As former president Donald Trump and Vice-President Kamala Harris prepare to face each other in Tuesday’s presidential debate at Philadelphia’s National Constitution Center, the questions surrounding the confrontation are contributing to both the suspense and the stakes.
Will they shake hands in a faux display of congeniality? Will Mr. Trump hold back passively (as he did against Joe Biden in June) or hold forth aggressively (as he did against Hillary Clinton in 2016)? Will Ms. Harris project mastery in her premiere appearance in the high-pressure forum of a general-election debate? Will Mr. Trump, a veteran of debates in three election cycles, succeed in reversing the Harris momentum? Will Ms. Harris continue her upswing in the polls and put distance between her and the former president?
Will any of it matter?
Maybe, maybe, maybe, maybe and maybe. And perhaps not.
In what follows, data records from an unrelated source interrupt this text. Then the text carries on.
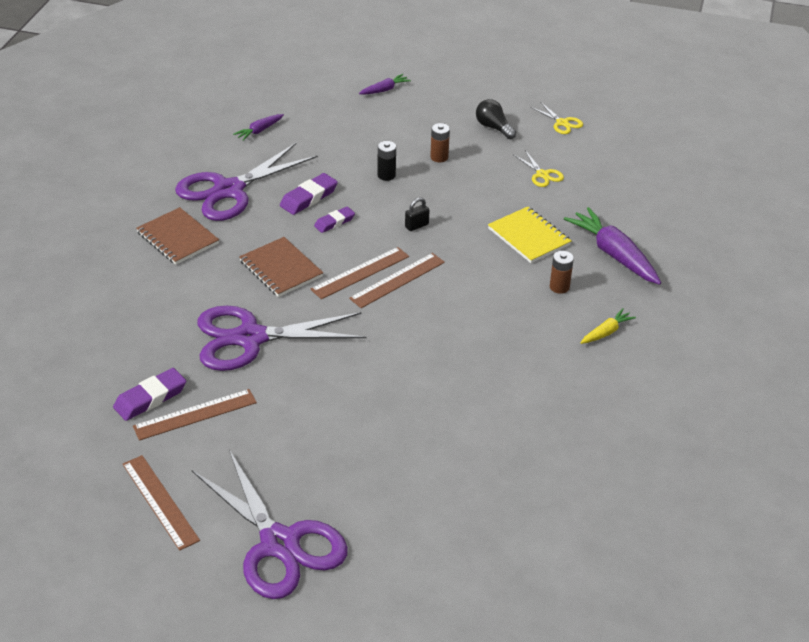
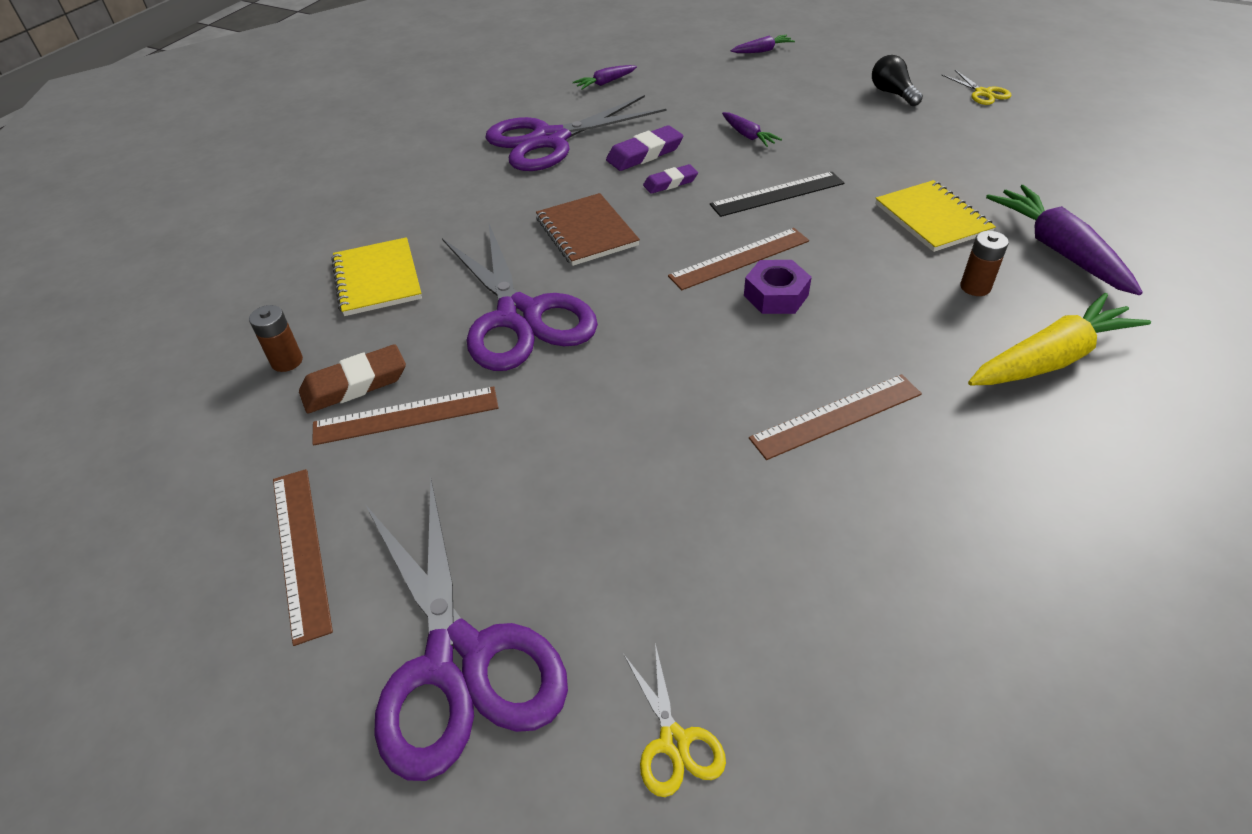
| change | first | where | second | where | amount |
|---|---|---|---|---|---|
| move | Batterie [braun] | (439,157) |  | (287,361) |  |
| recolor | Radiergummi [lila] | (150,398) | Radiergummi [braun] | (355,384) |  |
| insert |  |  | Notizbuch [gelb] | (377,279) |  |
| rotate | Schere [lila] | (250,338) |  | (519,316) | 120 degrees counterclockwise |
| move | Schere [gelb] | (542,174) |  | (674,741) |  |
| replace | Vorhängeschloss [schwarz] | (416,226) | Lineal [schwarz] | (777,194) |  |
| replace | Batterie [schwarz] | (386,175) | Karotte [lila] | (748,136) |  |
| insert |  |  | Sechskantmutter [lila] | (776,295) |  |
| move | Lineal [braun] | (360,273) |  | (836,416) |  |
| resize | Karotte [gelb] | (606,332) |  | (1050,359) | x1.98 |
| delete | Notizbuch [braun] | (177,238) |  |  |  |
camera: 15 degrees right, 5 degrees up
Regardless, this is an important moment for both candidates.
The June debate between Mr. Trump and Mr. Biden represented a gamble for the President; he clearly hoped to persuade voters that he remained cognitively dexterous and administratively competent.
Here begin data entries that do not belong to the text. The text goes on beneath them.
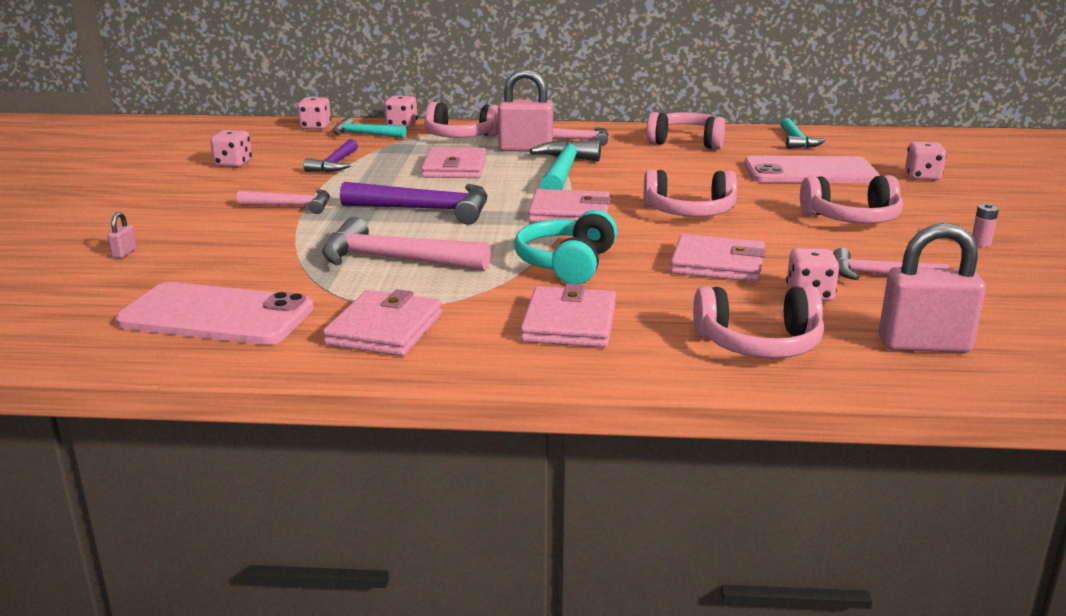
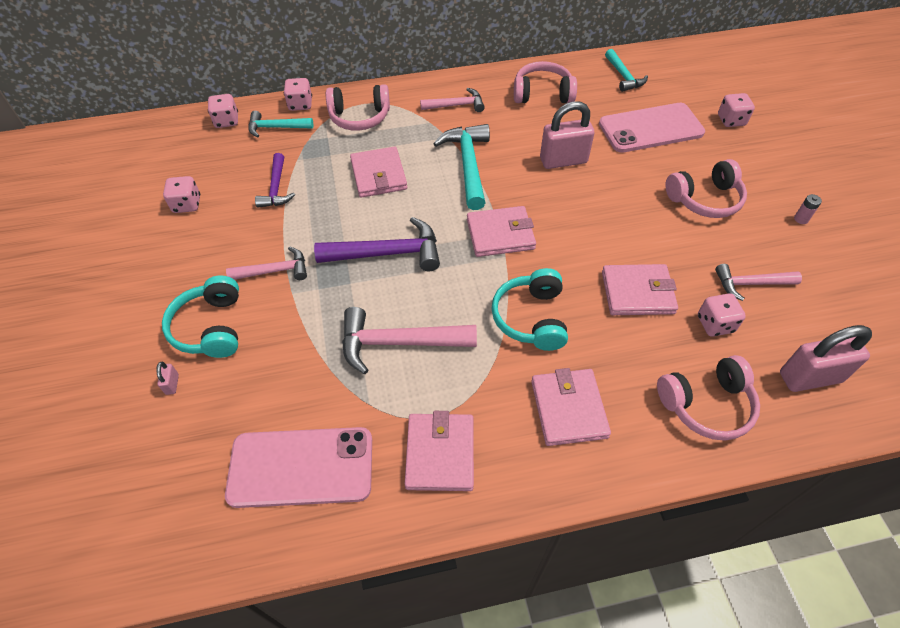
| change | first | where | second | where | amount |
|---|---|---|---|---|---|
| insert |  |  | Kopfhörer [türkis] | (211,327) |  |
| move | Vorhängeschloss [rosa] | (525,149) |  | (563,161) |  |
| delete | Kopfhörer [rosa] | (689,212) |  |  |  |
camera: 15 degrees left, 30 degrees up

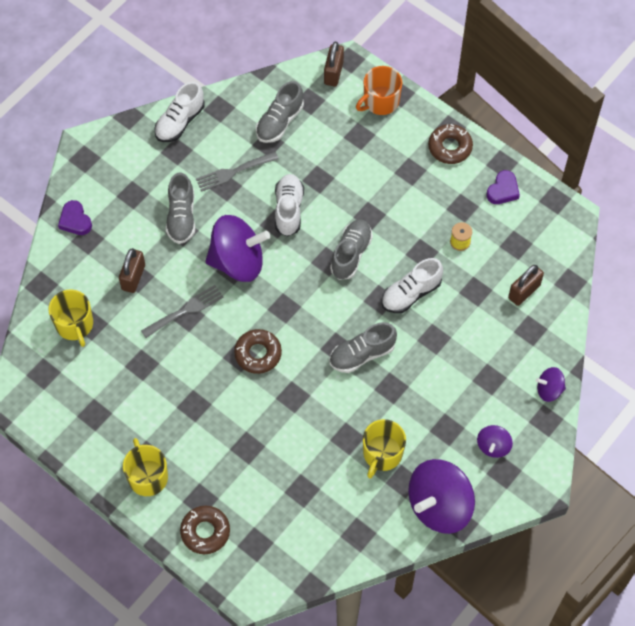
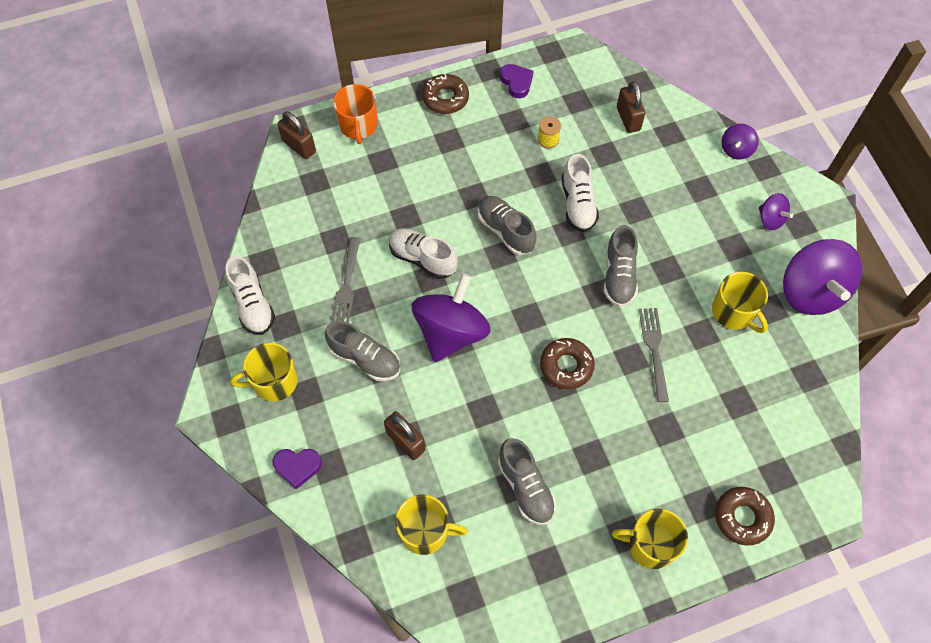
| change | first | where | second | where | amount |
|---|---|---|---|---|---|
| insert |  |  | Tasse [gelb] | (274,381) |  |
| move | Schuh [grau] | (279,122) |  | (525,487) |  |
| move | Gabel [grau] | (185,311) |  | (654,349) |  |
camera: 60 degrees left, 0 degrees up

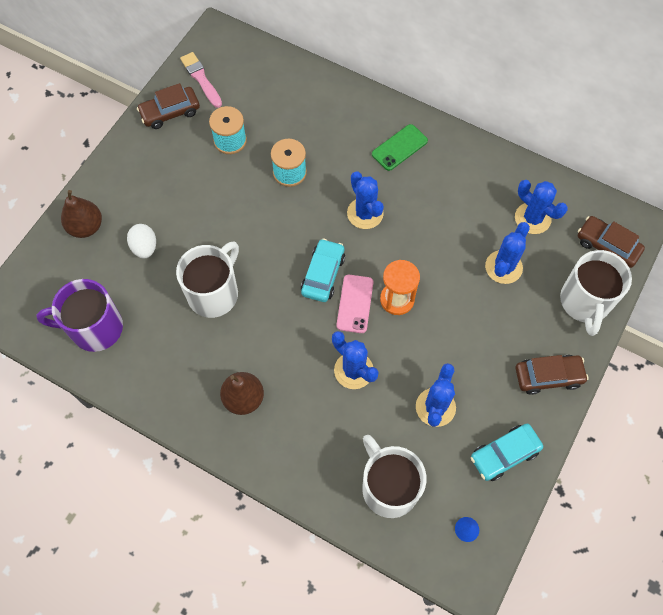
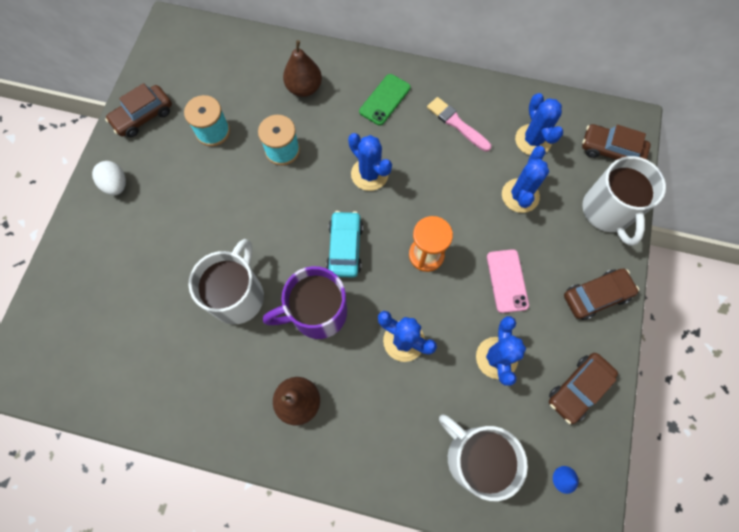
| change | first | where | second | where | amount |
|---|---|---|---|---|---|
| move | Ei [weiß] | (145,247) |  | (116,185) |  |
| move | Tasse [lila] | (95,328) |  | (317,313) |  |
| move | Birne [braun] | (86,227) |  | (304,88) |  |
| move | Pinsel [rosa] | (201,79) |  | (456,124) |  |
| move | Handy [rosa] | (355,304) |  | (507,281) |  |
| rotate | Kaktus [blau] | (532,218) |  | (533,140) | 45 degrees clockwise |
| recolor | Auto [türkis] | (504,454) | Auto [braun] | (578,389) |  |
camera: 15 degrees left, 5 degrees up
However, this showdown represents a gamble for Mr. Trump, who appears to hope a forceful, persuasive performance will arrest the rise of Ms. Harris and return him to the glide path to the presidency he was riding only a month ago. A New York Times/Siena College poll released Sunday, putting the two in a virtual tie, gave indications that the ascent of Ms. Harris has begun to stall.
The goals for both candidates are clear. Mr. Trump needs to appear strong, the profile that propelled him to the presidency in 2016 and has sustained him through four years in the political wilderness. Ms. Harris still must introduce herself to the voters – 28 per cent of whom in the Times/Siena poll said they needed to learn more about her – even as she must show command and confidence.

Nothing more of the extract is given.